Assignment: Search the entries below for the word "text" and copy each line that has it.

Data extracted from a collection
**********
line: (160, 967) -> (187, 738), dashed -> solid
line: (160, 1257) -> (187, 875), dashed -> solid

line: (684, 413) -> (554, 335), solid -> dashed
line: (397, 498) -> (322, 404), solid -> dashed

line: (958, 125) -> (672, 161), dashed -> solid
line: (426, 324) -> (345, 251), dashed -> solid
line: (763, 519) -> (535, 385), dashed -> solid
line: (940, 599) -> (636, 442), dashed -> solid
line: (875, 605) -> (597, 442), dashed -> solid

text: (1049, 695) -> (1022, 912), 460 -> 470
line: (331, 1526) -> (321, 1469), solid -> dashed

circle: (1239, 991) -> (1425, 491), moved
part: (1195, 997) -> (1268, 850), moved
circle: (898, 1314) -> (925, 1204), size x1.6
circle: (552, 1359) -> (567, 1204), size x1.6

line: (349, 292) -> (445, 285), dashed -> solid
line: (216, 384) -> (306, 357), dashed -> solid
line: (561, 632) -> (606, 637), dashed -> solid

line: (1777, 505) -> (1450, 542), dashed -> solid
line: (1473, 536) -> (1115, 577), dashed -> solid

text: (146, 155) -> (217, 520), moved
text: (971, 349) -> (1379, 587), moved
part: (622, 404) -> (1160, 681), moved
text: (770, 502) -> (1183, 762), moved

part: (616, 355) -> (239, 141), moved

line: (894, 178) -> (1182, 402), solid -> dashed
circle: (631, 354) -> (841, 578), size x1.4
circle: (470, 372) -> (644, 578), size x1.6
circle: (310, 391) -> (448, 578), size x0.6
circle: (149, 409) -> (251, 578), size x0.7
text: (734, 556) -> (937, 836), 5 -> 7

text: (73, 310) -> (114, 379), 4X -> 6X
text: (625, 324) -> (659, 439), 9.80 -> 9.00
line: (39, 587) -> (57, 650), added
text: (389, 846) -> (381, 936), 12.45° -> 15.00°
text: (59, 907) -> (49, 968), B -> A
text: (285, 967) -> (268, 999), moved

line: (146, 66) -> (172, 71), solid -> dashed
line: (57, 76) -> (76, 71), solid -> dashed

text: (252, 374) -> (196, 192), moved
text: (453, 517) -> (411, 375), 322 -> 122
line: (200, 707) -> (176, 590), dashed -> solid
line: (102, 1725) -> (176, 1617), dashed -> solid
**********
Result:
text: (1049, 695) -> (1022, 912), 460 -> 470
text: (146, 155) -> (217, 520), moved
text: (971, 349) -> (1379, 587), moved
text: (770, 502) -> (1183, 762), moved
text: (734, 556) -> (937, 836), 5 -> 7
text: (73, 310) -> (114, 379), 4X -> 6X
text: (625, 324) -> (659, 439), 9.80 -> 9.00
text: (389, 846) -> (381, 936), 12.45° -> 15.00°
text: (59, 907) -> (49, 968), B -> A
text: (285, 967) -> (268, 999), moved
text: (252, 374) -> (196, 192), moved
text: (453, 517) -> (411, 375), 322 -> 122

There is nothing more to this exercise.